The changing light conditions influence the viewer's experience of the exhibition space, three "furniture art" paintings hung on the perimeter walls, and a sculpture titled "Social Chair." Designed to theoretically accommodate four sitters, the sculpture refers to the new modular designs of work spaces which denote the contemporary way of working "collaboratively" and are also often found in casual places and in transit centers. "Social Chair" is constructed from hard walnut. Hot-tub jet nozzles allude to invisible pressure rather than the comfort of a spa. The conjoined seats face away from each other, manifesting the contradiction of a life where work never stops and collaborations are actually isolated.

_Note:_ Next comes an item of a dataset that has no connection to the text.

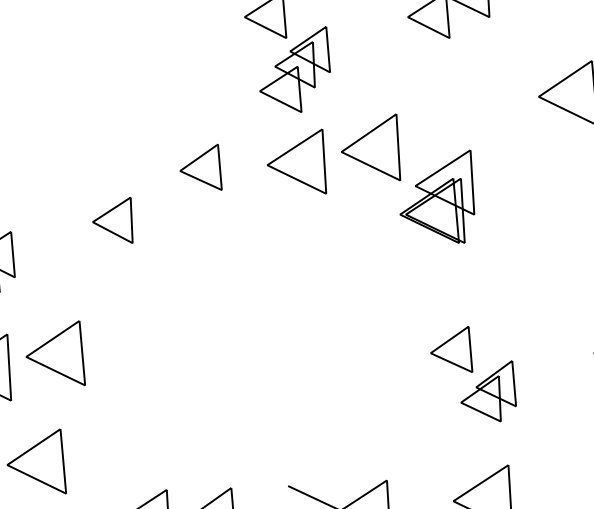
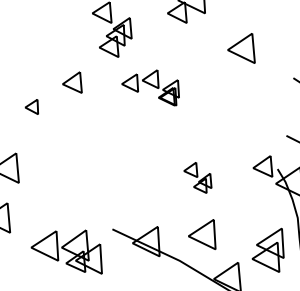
part: (370, 178) -> (150, 87), size x0.6
part: (112, 219) -> (31, 106), size x0.7
part: (472, 373) -> (197, 177), size x0.7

"My recent work invokes technologies developed to control and affect the body, focusing on techniques that shape bodily experience of space and time in a built environment where work and leisure spaces have meshed," writes Tajima. "This is a space where the human body comes into tension with the machinist body and its constructionist logic of fragmentation and measurement."
"After Life" also includes the artist's "Art d'Ameublement," or "Furniture Art" paintings; rectangular Plexiglas boxes back-painted with thinly-layered spray paint serve as abstract, reflective elements in the installation. Subtitled with the names or geographic locations of uninhabited islands, the paintings are a counterpoint to a life fully integrated with technology. "'After Life' presents a stark vision of contemporary life--a room illuminated by the future feelings of a population, an unsuitable social arrangement, gradient mirrors and machine-generated poetry," says curator Patricia Hickson. "Control is the focus of Tajima's critique. She draws attention to the reality of how we live our lives: while technology seeks to capture life, can we escape between the lines and out of view?"